After long, long years a King's son came again to that country, and heard an old man talking about the thorn-hedge, and that a castle was said to stand behind it in which a wonderfully beautiful princess,
named Briar-rose, had been asleep for a hundred years; and that the King and Queen and the whole court were asleep likewise. He had heard, too, from his grandfather, that many kings' sons had already come, and had tried to get through the thorny hedge, but they had remained sticking fast in it, and had died a pitiful death. Then the youth said, "I am not afraid, I will go and see the beautiful Briar-rose." The good old man might dissuade him as he would, he did not listen to his words.
But by this time the hundred years had just passed, and the day had come when Briar-rose was to awake again. When the King's son came near to the thorn-hedge, it was nothing but large and beautiful flowers, which parted from each other of their own accord, and let him pass unhurt, then they closed again behind him like a hedge. In the castle-yard he saw the horses and the spotted hounds lying asleep; on the roof sat the pigeons with their heads under their wings. And when he entered the house,
the flies were asleep upon the wall, the cook in the kitchen was still holding out his hand to seize the boy, and the maid was sitting by the black hen which she was going to pluck.
He went on farther, and in the great hall he saw the whole of the court lying asleep, and up by the throne lay the King and Queen.
Then he went on still farther, and all was so quiet that a breath could be heard, and at last he came to the tower, and opened the door into the little room where Briar-rose was sleeping. There she lay, so beautiful that he could not turn his eyes away; and he stooped down and gave her a kiss. But as soon as he kissed her, Briar-rose opened her eyes and awoke, and looked at him quite sweetly.

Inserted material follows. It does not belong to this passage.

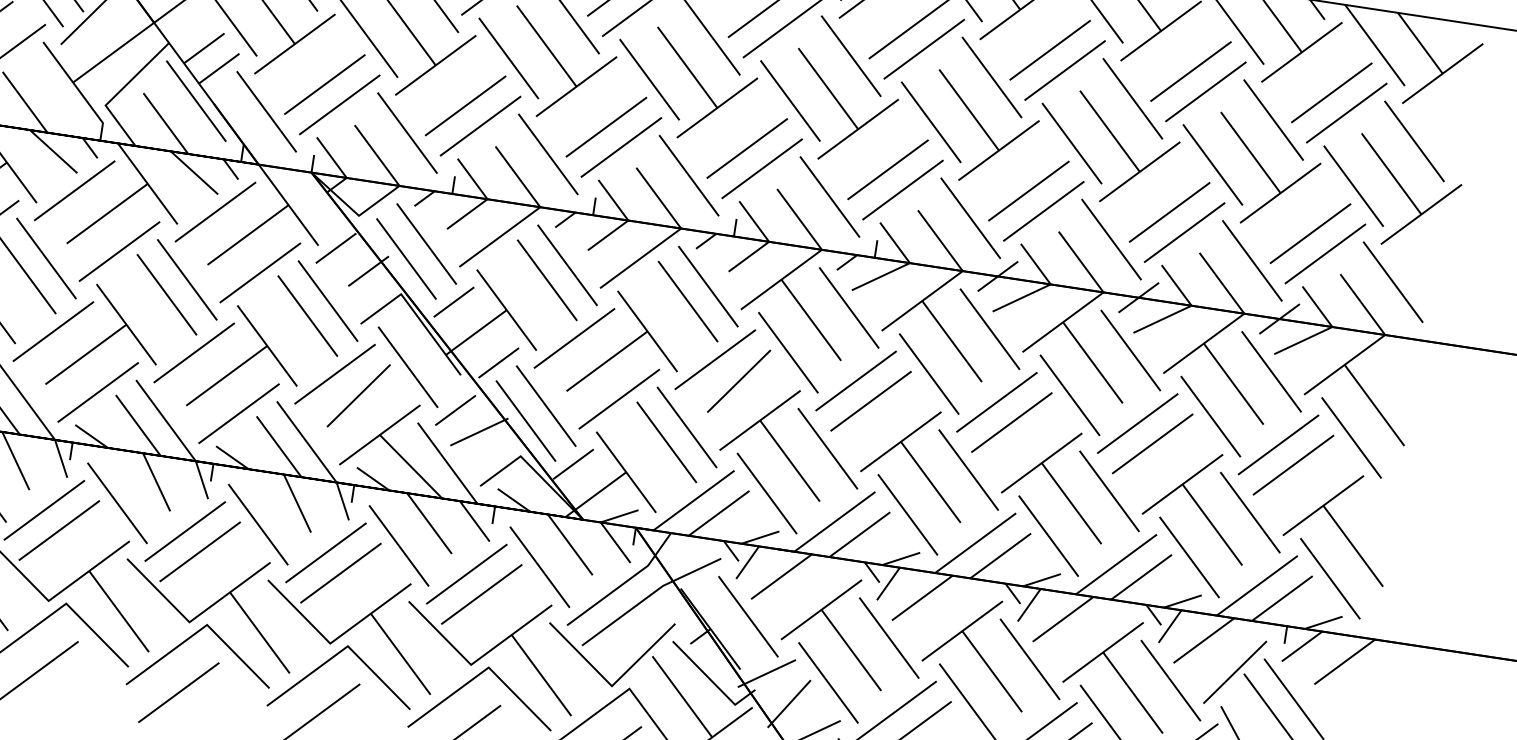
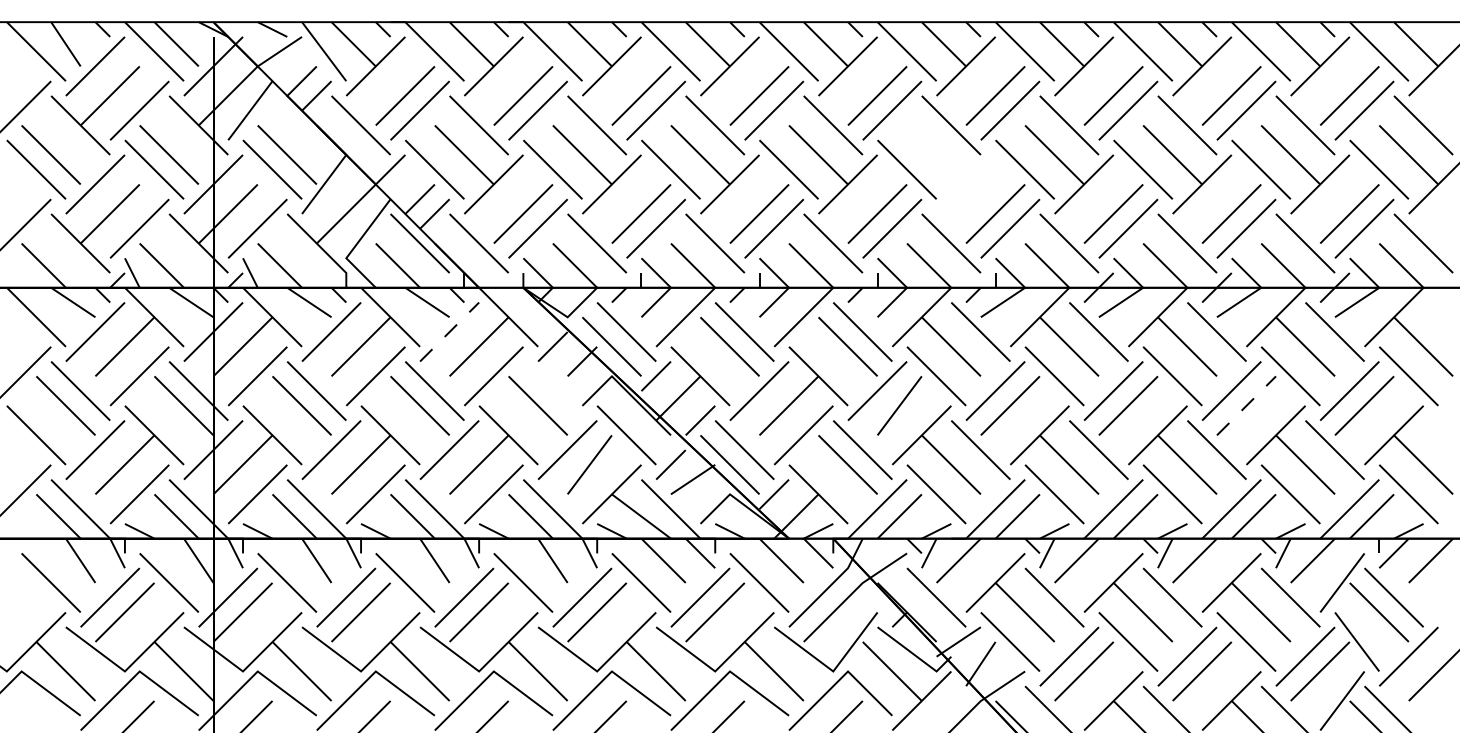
part: (842, 108) -> (950, 169), removed
line: (215, 212) -> (449, 332), solid -> dashed
line: (327, 300) -> (552, 390), removed
line: (1152, 443) -> (1246, 405), solid -> dashed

Then they went down together, and the King awoke, and the Queen, and the whole court, and looked at each other in great astonishment. And the horses in the court-yard stood up and shook themselves; the hounds jumped up and wagged their tails; the pigeons upon the roof pulled out their heads from under their wings, looked round, and flew into the open country; the flies on the wall crept again; the fire in the kitchen burned up and flickered and cooked the meat; the joint began to turn and frizzle again, and the cook gave the boy such a box on the ear that he screamed, and the maid plucked the fowl ready for the spit.
And then the marriage of the King's son with Briar-rose was celebrated with all splendour, and they lived contented to the end of their days.”